Definitivamente Colombia es un país muy particular, que pareciera estar destinado a vivir de escándalo en escándalo. En efecto, no se ha terminado de reflexionar sobre la grave crisis por la tristemente célebre reforma de la justicia, cuando se conoce otra noticia muy preocupante: una red de corrupción que involucra a funcionarios de la Registraduría Nacional del Estado Civil y a particulares expertos en alterar resultados electorales, con ocasión de las elecciones para la Gobernación del Valle del Cauca.

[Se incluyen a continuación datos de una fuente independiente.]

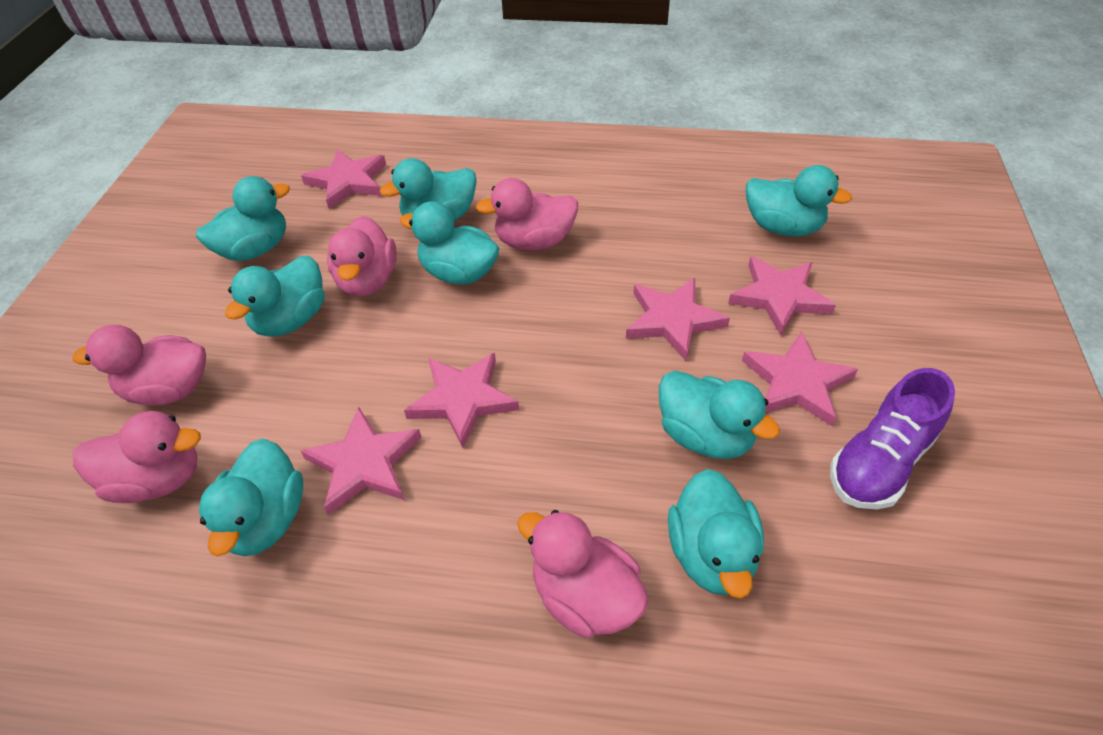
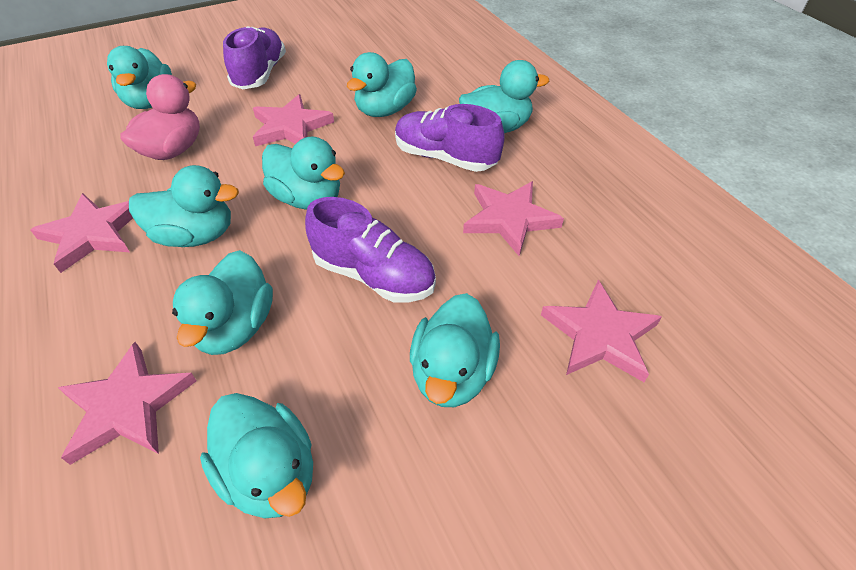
pink duck: 5 -> 1
pink star: 6 -> 5
purple shoe: 1 -> 3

Según la información de la Policía y la Fiscalía se pudo desmontar y prevenir un fraude que estaba perfectamente planeado con equipos de sistemas, personal de la Registraduría Nacional del Estado Civil y del Consejo Nacional Electoral, contactos entre jurados y testigos electorales, dinero en efectivo y toda la logística para favorecer Francisned Cano, candidato del MIO a la gobernación de ese departamento, partido político del polémico y cuestionado Senador, Juan Carlos Martínez, quien había salido de la cárcel, curiosamente, cinco días antes de las elecciones atípicas.
El hecho es de una magnitud tremenda y vuelve a poner en el ojo del huracán a una institución que tiene la sagrada misión de velar por la transparencia del voto en todo el país. ¿La pregunta que queda entre la ciudadanía es cuántas veces han actuado este tipo de redes?, ¿Esto ha sucedido en otras elecciones atípicas regionales?, y – lo más importante- ¿cuándo va a reaccionar el Estado y el país para tener un sistema electoral moderno, que ofrezca una mayor confianza a todos los colombianos y que no esté cuestionado, como el que tenemos.
Sobre estas personas y este partido político, el MIO, que acá en Valledupar y el Cesar ha avalado a muchos candidatos, debería recaer todo el peso de la ley. En este caso no es creíble la versión del candidato Cano que todo fue a sus espaldas, cuando está involucrada la Secretaria de ese Partido, María del Pilar Yangana, y otras personas cercanas a su aspiración. Aunque se trata de un caso ocurrido lejos de nuestra región, lo importante es que se trata de una institución nacional que debe tener toda la confianza de los partidos políticos y la ciudadanía en general.
No hay derecho a que siga haciendo carrera la famosa venta de estos paquetes de sistemas que por algunos miles de millones de pesos garantizan un triunfo de una persona, a estas altas dignidades.
El país no puede seguir con una entidad en entredicho como la Registraduría Nacional, lo ocurrido en el Valle del Cauca amerita un pronunciamiento contundente del Registrador Nacional y acciones inmediatas del Gobierno y del Congreso de la República para una revisión y reforma a fondo del sistema electoral.
En particular, el gobierno del Presidente Santos está a tiempo de adelantar una tarea con la cual si puede pasar a la historia, merecidamente, como sería la modernización y tecnificación de nuestro sistema electoral, cuando estamos a dos años de elegir nuevos dignatarios para el Congreso de la República y – eventualmente- Presidente de la República.
Pero también, se trata de la necesidad de modernizar a la Registraduría Nacional del Estado Civil, en su conjunto, que tiene la tarea de llevar la identidad de los colombianos y cuyo alcance afecta tantos frentes como el Sistema General de Seguridad Social en Salud, el sistema de pensiones, y el sistema judicial, entre otros.